この構成は、Ethereum Foundation内の既存チームを発展させたものであり、唯一の新設チームはEcoDev自動化チームです。

  • デジタル・スタジオ(旧 ethereum.org)チーム:Ethereumの可能性を語るナラティブ重視のコンテンツ、動画、出版物、ビジュアルなどを制作する、イノベーションとストーリーテリングの中核となるチームです。ethereum.orgはこのチームが手がけるプロジェクトのひとつにすぎません。
  • 戦略的イベントチーム:小規模な集まりから特化型の1日カンファレンスまで、目的に応じたイベントを設計します。
  • ローカル・エコシステム支援チーム(英語ではEthereum Everywhereチーム。まだ仮称です):アプリ開発者を支援するローカルコミュニティや拠点の拡大に特化します。
  • EcoDev自動化チーム:社内業務の自動化とAI活用によって、チーム全体の生産性と実行力を高めます。

なお、Devcon/nectはこれまで通り、DevconやDevconnectといったEthereumエコシステムにおける大規模年次イベントを担当しますが、新しいEcoDev体制には組み込まれず、引き続きマネジメントチームの直下で運営されます。

Ethereumを支えるプロジェクトへの継続的支援

Ethereumエコシステム全体のさまざまな取り組みに対して、資金面・非資金面の支援を調整するため、今後も以下3つの専任チームが活動を続けていきます。

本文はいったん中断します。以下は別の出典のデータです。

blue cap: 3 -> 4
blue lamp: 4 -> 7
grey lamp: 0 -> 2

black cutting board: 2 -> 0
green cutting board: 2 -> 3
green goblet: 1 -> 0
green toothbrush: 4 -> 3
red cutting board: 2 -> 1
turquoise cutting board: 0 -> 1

  • ESP/助成金支援チーム:Ethereum Foundationの助成金プログラムは、今後大きな転換を迎え、よりターゲットを絞った申請受付と非資金的な支援に重点を置いていきます。このチームは、他のEthereum Foundationチームによる助成金提供の支援、申請内容のレビュー、助成先との関係構築などを担当します。
  • 戦略的資金提供イニシアチブチーム:Ethereum全体の発展に貢献する公共財的組織に対し、共同出資などを通じて支援を行います。
  • ローンチパッドチーム:Ethereum Foundationからのスピンアウトや助成先、その他のエコシステム関連団体が直面する、運営設計・持続可能な資金調達・ガバナンスなどの課題に対して支援を提供します。必要とされる組織に対し、実務的な支援を提供する役割を担います。

政策・学術と連携し、Ethereumの未来を築く

世界中でEthereumの採用を妨げるブロッカーを取り除くため、長期的な視点での取り組みも継続していきます。これらは以下のような複数の分野に分かれて進められます。

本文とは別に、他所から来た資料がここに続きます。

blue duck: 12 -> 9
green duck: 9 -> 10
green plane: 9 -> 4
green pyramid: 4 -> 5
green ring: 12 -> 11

  • 政策連携(Policy Coordination):Ethereumエコシステムに関係する世界的な動向を継続的にモニタリングし、Ethereum Foundationが貢献できるリスクや機会を見極めたうえで、各国の政策団体と連携しながら、Ethereumにとって望ましい結果を導く支援を行います。
  • 制度連携(Institutional Secretariat):公共部門、多国間機関、NGOなどとの持続的な関係構築を担います。
  • 学術連携(Academic Secretariat):大学や研究者、学生との協力関係を深め、ブロックチェーン技術の発展を後押しします。

エコシステムがあってこそ

Ethereumが成長するにつれ、その成長を支え導いていくための取り組みは、ますますエコシステム全体の力が求められるようになっています。私たちEthereum Foundationも、その一端を担い、新たなかたちで貢献できることに大きな期待を抱いていますが、もちろん私たちだけで成し遂げられるものではありません。

すでに私たちは、Ethereumの成長を支えるさまざまなパートナー(組織、企業、スタートアップ、イベント主催者、コミュニティメンバー、投資家、開発者など)と密接に協力を進めています。関心のある方は、James Smithまでご連絡ください。

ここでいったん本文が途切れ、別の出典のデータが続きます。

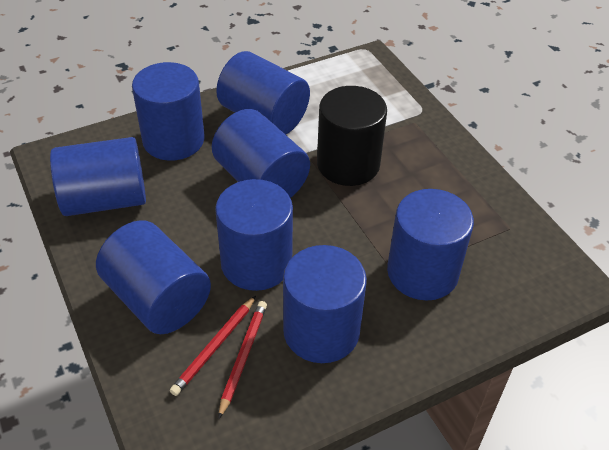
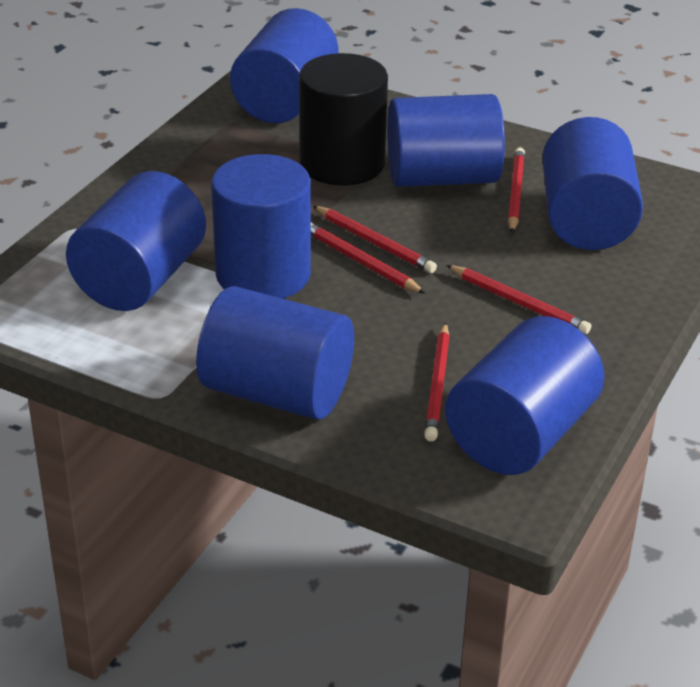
blue cylinder: 8 -> 7
red pencil: 2 -> 5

Ethereumのエコシステムは、常に変化し続けています。そして、私たちのエコシステム開発のアプローチも進化し続ける必要があります。私たちは常に、「今、誰も取り組んでいないことで、私たちだからこそ担える役割は何か?」を問い続けています。そして、他の人々や団体がより大きなインパクトを生み出せるよう支援することで、Ethereumのエコシステム全体が、時間をかけてよりレジリエントで持続可能なものへと成長していくことを目指しています。